The data from field trials in Qixinguan and Jinsha were used to verify the fitting effect of Equation (5), and the results are shown in Figure 6, the measured values of mineralized N accumulation in the two experimental sites exhibit good correlation with the simulated values and regression analysis results were significantly correlated therewith. The S regression equation correlation coefficient was 0.987, the K regression equation correlation coefficient was 0.959, and the fitting effect was very good. It is worth noting that the correlation between simulated and measured values is not good when being used to describe the rate of soil N mineralization; because the soil N mineralization rate was negative in this field trial, but the fitting result of Equation (5) was always positive, it cannot reflect the net immobilisation effect of soil mineralized N.

Figure 6: Dynamic simulation of soil nitrogen mineralization in a tobacco field. 

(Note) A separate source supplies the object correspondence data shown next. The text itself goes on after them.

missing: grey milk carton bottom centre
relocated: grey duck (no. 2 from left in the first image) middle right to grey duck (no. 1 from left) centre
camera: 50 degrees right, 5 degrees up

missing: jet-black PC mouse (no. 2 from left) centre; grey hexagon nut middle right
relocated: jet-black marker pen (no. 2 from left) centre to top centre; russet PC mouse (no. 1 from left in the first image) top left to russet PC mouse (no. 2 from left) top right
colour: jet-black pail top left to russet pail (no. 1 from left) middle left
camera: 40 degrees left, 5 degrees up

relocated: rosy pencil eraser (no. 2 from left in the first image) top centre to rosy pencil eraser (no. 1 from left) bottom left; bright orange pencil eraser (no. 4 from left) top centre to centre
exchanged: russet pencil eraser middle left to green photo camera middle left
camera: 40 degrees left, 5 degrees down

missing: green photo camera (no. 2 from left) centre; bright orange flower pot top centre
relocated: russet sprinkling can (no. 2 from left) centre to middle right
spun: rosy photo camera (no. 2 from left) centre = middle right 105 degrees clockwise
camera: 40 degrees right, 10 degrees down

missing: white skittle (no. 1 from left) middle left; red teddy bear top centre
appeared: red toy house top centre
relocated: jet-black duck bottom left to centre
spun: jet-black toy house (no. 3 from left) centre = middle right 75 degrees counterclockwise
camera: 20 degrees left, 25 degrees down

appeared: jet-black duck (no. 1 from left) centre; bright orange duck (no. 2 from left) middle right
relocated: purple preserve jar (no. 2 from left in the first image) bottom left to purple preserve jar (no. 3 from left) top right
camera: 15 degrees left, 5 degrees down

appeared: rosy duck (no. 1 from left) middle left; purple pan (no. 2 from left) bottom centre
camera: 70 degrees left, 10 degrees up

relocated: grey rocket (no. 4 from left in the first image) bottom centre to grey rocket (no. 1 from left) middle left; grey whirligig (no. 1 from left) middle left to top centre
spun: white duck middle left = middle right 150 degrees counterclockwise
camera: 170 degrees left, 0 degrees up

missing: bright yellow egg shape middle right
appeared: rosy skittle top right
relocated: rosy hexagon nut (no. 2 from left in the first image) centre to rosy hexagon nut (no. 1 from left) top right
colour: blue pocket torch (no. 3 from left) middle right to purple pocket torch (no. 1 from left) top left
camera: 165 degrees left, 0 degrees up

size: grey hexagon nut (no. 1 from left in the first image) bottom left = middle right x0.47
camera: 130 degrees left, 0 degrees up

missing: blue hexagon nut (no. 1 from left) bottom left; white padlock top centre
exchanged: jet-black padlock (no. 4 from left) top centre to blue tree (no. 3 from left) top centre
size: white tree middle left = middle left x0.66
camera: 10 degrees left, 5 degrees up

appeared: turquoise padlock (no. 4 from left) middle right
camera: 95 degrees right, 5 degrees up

By substituting the field trial data into Equation (5), the parameters therein may be determined. The value of θ Max derived from the results of the indoor temperature-moisture interaction trial was 40%. Comparing the data from the field culture experiment with those from the indoor culture experiment, it may be seen that, to reach the temperature of N net mineralization, the former required a higher temperature than latter. Through calculation, 13.2 °C was found to have been the base temperature at which the net mineralized N was generated, so T 0 was 13.2 °C and T was the daily average temperature during field culture. According to the fitted results of soil N mineralization in these tobacco fields (Figure 6), the values of m and n could be taken as 0.1 and 0.5, respectively.

4. Discussion

The N mineralization potential of tobacco soil was 130.6 mg kg-1, and the potential supply of N in the uppermost 20 cm of topsoil was 470.2 kg ha-1, which is five times the recommended amount N fertiliser for flue-cured tobacco planting in China (90 kg ha-1) (Liu et al. 2010). This indicates that the potential N supply capacity of tobacco-planting soil is large in Chinese main tobacco growing regions. The soil organic matter in the study area is high and there is a lot of rainfall in the later growth stage of flue - cured tobacco. This could not only lead to a lower quality of flue-cured tobacco, but mean a huge environmental risk by the NO3 --N leaching to groundwater. Therefore, predicting soil N mineralization processes by analysing the various influencing factors is important for tobacco fertilisation and planting division.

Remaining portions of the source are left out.